* Publicado nesta data em Coletiva.net
Para além do desempenho do time do Brasil, o grande
debate estabelecido na recente Copa do
Mundo foi a cobertura da Caze TV x
cobertura da Rede Globo. O fenômeno Cazé TV encantou os aficionados, com a transmissão em canal fechado de todos os jogos do mundial,
contra o cardápio bem mais restrito da
Globo. Brasileiro que se preze torce até para transmissão de futebol na TV e,
neste quesito, pela novidade e ousadia, a Caze parece levar vantagem,
A Globo reagiu e de alguma forma passou recibo de como
foi afetada pela repercussão do trabalho da Caze. Lançou uma campanha promovendo a adoção da antena para
melhorar a recepção do seu sinal: “Com a antena o grito de gol é na hora”, afirmava
no anúncio o narrador Everaldo Marques ,
dando a entender que o delay nas transmissões da concorrente pode ser gol
contra. Além disso, alardeou nas jornadas da Copa que 85% do público total dos
jogos está ligado na rede. Seguiu-se uma batalha de números sobre audiência de
um lado e de outro, enquanto nas redes sociais surgiam explicações e várias
versões sobre a origem da Caze e sua associação com o grupo global da LiveMode
- Cristiano Ronaldo, entre outros,
tornou-se acionista da LiveModeTV (divisão internacional do grupo). O tom é de denúncia, como se as negociações
fossem repletas de irregularidades, entretanto, sem comprovações consistentes.
A verdade é que a oferta de todos os jogos acabou
fidelizando a audiência da Caze, que acabou se acostumando ao estilo e à equipe
da TV de Casimiro e surpreendendo a Globo, que decidiu reagir. É verdade também
que o delay na transmissão é perturbador.
Cito como exemplo Brasil x Japão, que assisti pela Caze: os jogadores do
Brasil ainda trocavam passes nas imediações da área adversária quando uma
gritaria vindo dia rua festejava o gol de Martinelli; igualmente o final do jogo, com o Japão
atacando e o arbitro nem aí pra o relógio, quando veio os gritos de vitória
direto da vizinhança que acompanhava pela TV aberta ou o rádio. É uma sensação
muito estranha. Não calculei o tempo de diferenças entre uma transmissão e
outra, mas acredito que seja de, no mínimo, 30 segundos, uma eternidade na
movimentação em campo. Repeti a dose em
Brasil x Noruega e. no caso, pelo menos levei 30 segundos para confirmar a desclassificação brasileira...

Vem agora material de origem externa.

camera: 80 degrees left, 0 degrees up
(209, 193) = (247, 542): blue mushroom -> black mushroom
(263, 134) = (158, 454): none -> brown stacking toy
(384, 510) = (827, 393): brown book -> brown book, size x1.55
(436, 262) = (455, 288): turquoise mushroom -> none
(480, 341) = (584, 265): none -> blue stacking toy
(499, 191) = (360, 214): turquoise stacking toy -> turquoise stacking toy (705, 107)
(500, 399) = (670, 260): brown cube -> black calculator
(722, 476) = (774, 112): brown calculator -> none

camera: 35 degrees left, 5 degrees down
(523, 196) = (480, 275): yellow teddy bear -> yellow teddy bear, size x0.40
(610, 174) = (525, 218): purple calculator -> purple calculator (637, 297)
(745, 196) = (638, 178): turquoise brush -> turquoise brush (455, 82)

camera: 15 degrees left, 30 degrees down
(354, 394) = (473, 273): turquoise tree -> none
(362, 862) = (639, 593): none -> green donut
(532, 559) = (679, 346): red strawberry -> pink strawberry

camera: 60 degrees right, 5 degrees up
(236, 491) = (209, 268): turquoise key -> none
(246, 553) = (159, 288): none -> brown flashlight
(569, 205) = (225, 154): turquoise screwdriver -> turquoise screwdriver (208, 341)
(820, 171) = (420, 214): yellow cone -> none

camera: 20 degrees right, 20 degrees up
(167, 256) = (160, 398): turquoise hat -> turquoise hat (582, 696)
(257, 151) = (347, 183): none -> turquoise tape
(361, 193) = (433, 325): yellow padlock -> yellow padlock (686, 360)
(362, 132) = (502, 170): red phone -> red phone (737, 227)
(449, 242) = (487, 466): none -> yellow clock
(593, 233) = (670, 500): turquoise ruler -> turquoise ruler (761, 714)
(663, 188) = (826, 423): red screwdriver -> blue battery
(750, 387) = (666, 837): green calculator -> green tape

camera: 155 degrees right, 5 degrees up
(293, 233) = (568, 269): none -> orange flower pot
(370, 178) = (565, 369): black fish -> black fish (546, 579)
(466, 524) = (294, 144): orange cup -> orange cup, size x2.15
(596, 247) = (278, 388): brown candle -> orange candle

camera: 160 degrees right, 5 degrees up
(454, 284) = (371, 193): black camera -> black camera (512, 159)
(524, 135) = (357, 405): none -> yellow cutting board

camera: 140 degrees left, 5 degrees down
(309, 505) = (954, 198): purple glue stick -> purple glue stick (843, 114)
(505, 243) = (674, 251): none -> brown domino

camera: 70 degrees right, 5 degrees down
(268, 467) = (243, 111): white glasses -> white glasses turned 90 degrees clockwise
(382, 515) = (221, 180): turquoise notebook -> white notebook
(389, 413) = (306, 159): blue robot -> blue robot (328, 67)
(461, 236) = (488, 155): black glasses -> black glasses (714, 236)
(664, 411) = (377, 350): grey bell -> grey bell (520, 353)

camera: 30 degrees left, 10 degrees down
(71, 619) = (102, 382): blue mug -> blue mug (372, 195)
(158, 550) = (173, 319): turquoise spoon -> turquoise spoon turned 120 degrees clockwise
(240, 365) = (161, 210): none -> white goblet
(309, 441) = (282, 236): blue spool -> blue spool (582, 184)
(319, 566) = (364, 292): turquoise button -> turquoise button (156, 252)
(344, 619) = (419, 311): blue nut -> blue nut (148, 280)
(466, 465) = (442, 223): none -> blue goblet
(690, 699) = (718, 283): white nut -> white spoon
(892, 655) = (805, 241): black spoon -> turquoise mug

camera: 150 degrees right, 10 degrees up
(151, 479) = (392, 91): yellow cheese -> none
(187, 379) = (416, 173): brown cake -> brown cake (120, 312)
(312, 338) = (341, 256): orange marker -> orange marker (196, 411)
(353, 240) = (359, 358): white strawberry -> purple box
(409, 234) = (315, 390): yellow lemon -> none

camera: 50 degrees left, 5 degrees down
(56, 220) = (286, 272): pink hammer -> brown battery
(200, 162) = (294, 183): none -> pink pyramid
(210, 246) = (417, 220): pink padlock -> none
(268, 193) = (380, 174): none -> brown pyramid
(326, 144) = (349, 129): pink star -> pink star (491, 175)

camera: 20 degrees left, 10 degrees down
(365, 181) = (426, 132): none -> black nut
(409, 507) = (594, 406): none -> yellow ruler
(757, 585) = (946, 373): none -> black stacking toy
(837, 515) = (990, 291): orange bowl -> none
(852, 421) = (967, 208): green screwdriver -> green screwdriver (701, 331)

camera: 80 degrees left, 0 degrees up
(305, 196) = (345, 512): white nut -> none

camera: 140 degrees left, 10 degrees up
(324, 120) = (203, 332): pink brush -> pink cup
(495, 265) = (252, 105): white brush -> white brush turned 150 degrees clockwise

Essa conta não vai sair barato para a Caze,
que já estaria sofrendo restrições para a compra de direitos de competições da
CBF e da própria Fifa. Em outra frente,
o Conar (Conselho Nacional de Auto Regulamentação Publicitária)
considerou abusiva as propagandas das casas de aposta durante as transmissões.
Interessante é que a CBF vendeu para a Betano o patrocínio do Brasileirão, a
maioria dos times tem nas camisas patrocínio de sistemas de jogos, mas pelo
jeito só a Cazé não pode fazer isso. Vale lembrar que a overdose de menções
sobre as bets não é muito diferente do que se ouve diariamente nas emissoras de
rádio e mesmo de TV. Não
custa lembrar também que a Globo tem
suas loterias, com muitos comerciais na programação, a Cartola FC e o Familião,
promovido a rodo pelo Luciano Huck, enquanto o SBT cresceu graças ao Bau da
Felicidade. Então, vamos parar de hipocrisia.
Sobre
todo esse imbróglio restam duas observações ainda: a concorrência só é
“benéfica” e estimulante quando não ameaça meu butim; tantas mazelas no nosso
dia a dia e a gente discutindo a briguinha entre a Caze TV e a Globo.